2 questions - vml, and documentation



  • First question, does anyone use VML?  And I mean "anyone" in the "anyone in the universe" sense.  I got the impression that no one uses it.  I ask because my boss is having me write some graph/chart net app using vml and I'm just wondering how supported/compatible it is.  I can't imagine why Flash wouldn't be a better choice.

     

    Second question, what type of documentation do you "real" professionals have to provide with your applications?  The company I work for is a long story, but the jist of it is that my boss doesn't require ANY documentation.  The other guy doesn't even comment his code - besides, of course, any comments that come with "examples" from the internet.  You can guess why I hate having to debug his stuff.  Anyways, since this is the only company that I've worked for, I'm curious as to what a normal programmer has to do to support his code.  I've told my boss many times before we need to document, document, document, but he just says "yeah ok" and we never speak of it again.  One of these times the other programmer (there's only 2 of us) will quit or something and I'll be left to figure out what the hell is mis-spelled filenames and the code inside them is trying to do.



  • I had to Google to find out what VML means. Half the hits on the first page weren't actually about VML. I assume from that it's not exactly very widely used, nor supported.

    I can't find any references to VML, [i]on the W3C site[/i], that are newer than 1998.

    It seems to me that VML is made entirely obsolete by fresher standards like SVG (supported via plugin, like Flash) and javascript graphics via <canvas> (supported a little bit by Firefox 1.5), though I havent actually used either.

    With "real" applications/products, you provide "real" documents, with header, contents, chapters, version etc etc. Not an offhand .txt file in the root source directory, anyway. :)



  • @dhromed said:

    I had to Google to find out what VML means. Half the hits on the first page weren't actually about VML. I assume from that it's not exactly very widely used, nor supported.

    I can't find any references to VML, [i]on the W3C site[/i], that are newer than 1998.

    It seems to me that VML is made entirely obsolete by fresher standards like SVG (supported via plugin, like Flash) and javascript graphics via <CANVAS>(supported a little bit by Firefox 1.5), though I havent actually used either.

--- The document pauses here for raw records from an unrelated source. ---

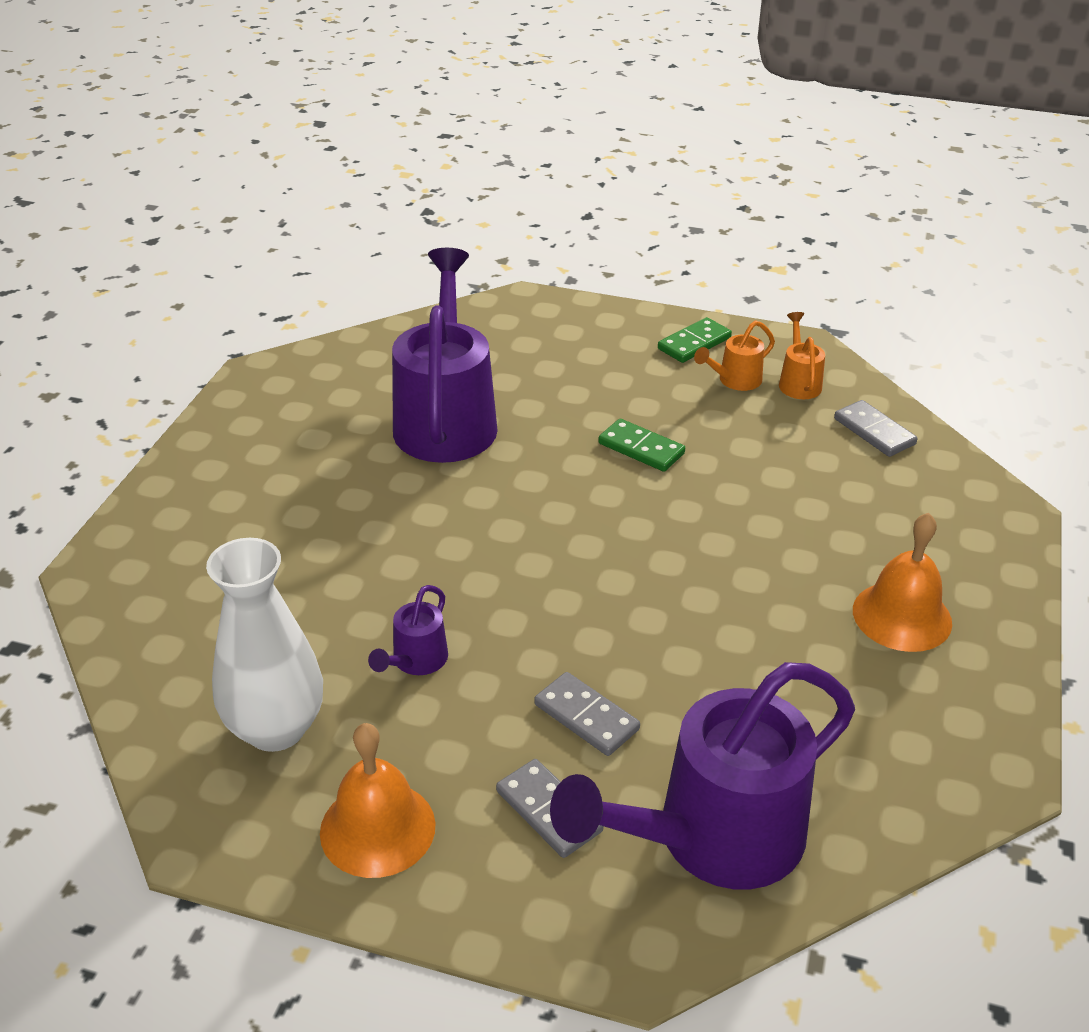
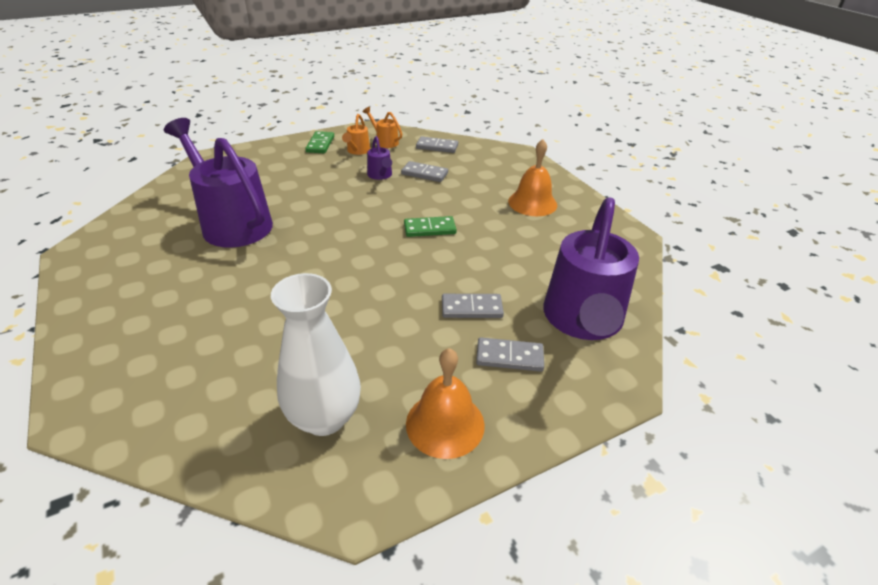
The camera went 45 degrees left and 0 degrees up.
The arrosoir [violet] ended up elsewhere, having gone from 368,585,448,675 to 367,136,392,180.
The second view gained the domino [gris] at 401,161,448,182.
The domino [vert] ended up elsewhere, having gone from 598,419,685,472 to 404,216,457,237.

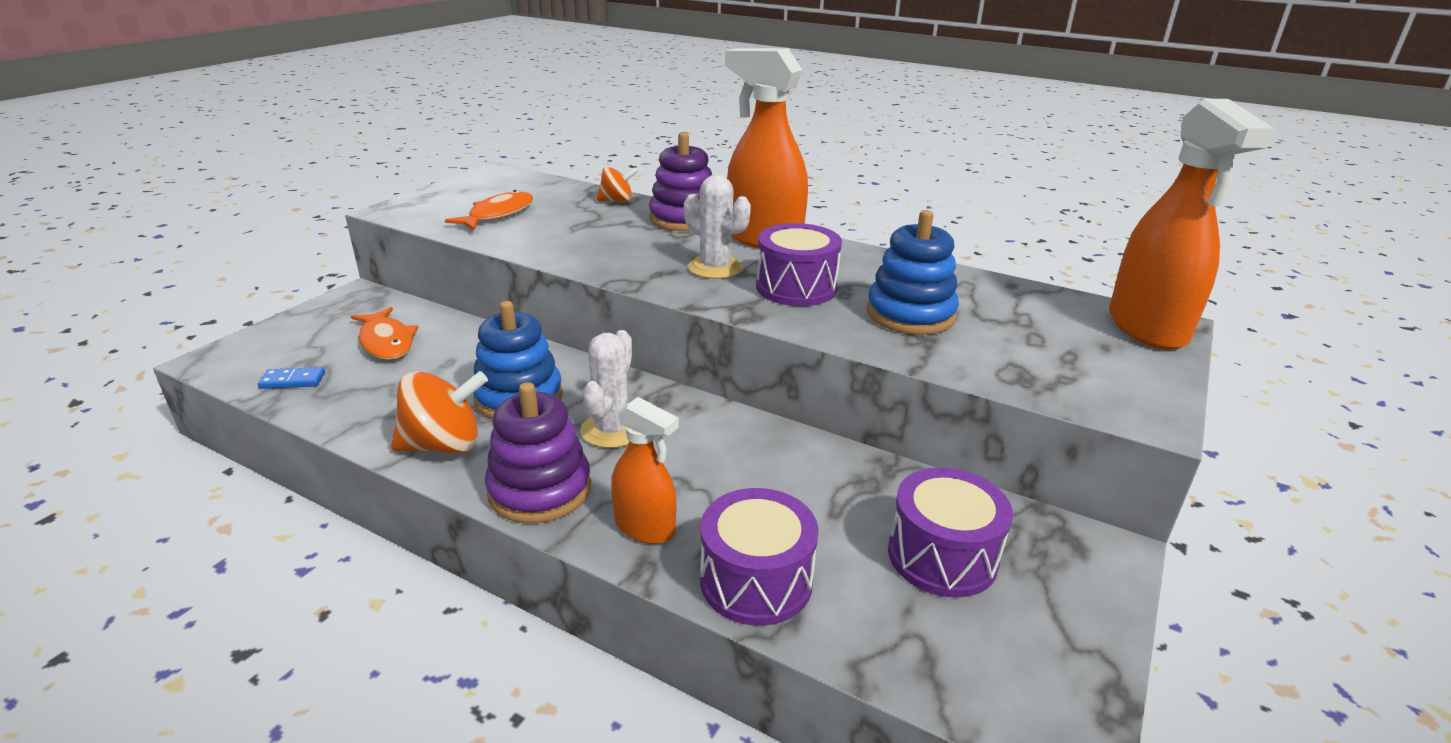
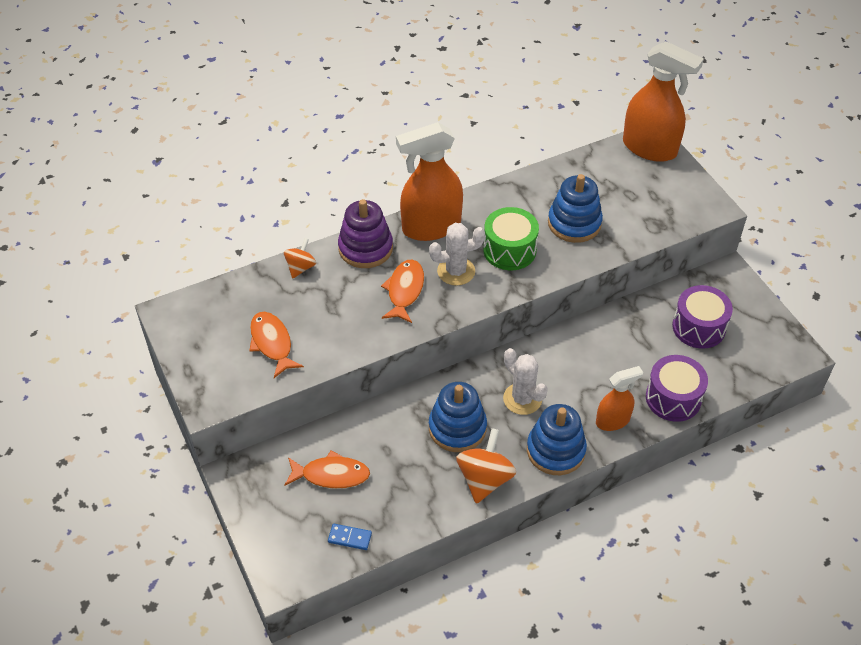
The camera went 55 degrees left and 20 degrees up.
The domino [bleu] at 258,367,325,389 ended up facing another way, 75 degrees clockwise from before.
The second view gained the poisson [orange] at 381,259,424,323.
What was the tambour [violet] at 756,223,842,306 turned into the tambour [vert] at 483,207,539,270.
What was the jouet à empiler [violet] at 485,382,591,523 turned into the jouet à empiler [bleu] at 527,404,587,475.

    With "real" applications/products, you provide "real" documents, with header, contents, chapters, version etc etc. Not an offhand .txt file in the root source directory, anyway. :)

    From Wikipedia:

    Vector Markup Language (VML) is an XML language used to produce vector graphics. VML was submitted as a proposed standard to the W3C in 1998 by Microsoft, Macromedia, and others. VML was rejected as a web standard because Adobe, Sun, and others submitted a competing proposal known as PGML. The two standards were joined and improved upon to create SVG.

    Even though rejected as a standard by the W3C, and largely ignored by developers, Microsoft still implemented VML into Internet Explorer 5.0 and higher and in Microsoft Office 2000 and higher.

    Google Maps currently uses VML for rendering vectors when running on Internet Explorer 5.5+.



  • We use VML in one of our apps to create a well-scalable background watermark. But the app is used only in IE 5.0+. Personally I've made a piechart example in VML, and some spinning cubes (sorry, couldn't resist ;).

    On documentation, we've been having to properly document (Function Design and Technical Design documents, and function header comments) our work for the past year, and it does help. But it's still a pain having to look up things in the design documents if the comments in the function headers are 'old' or 'copy-pasted', which does sometimes happen.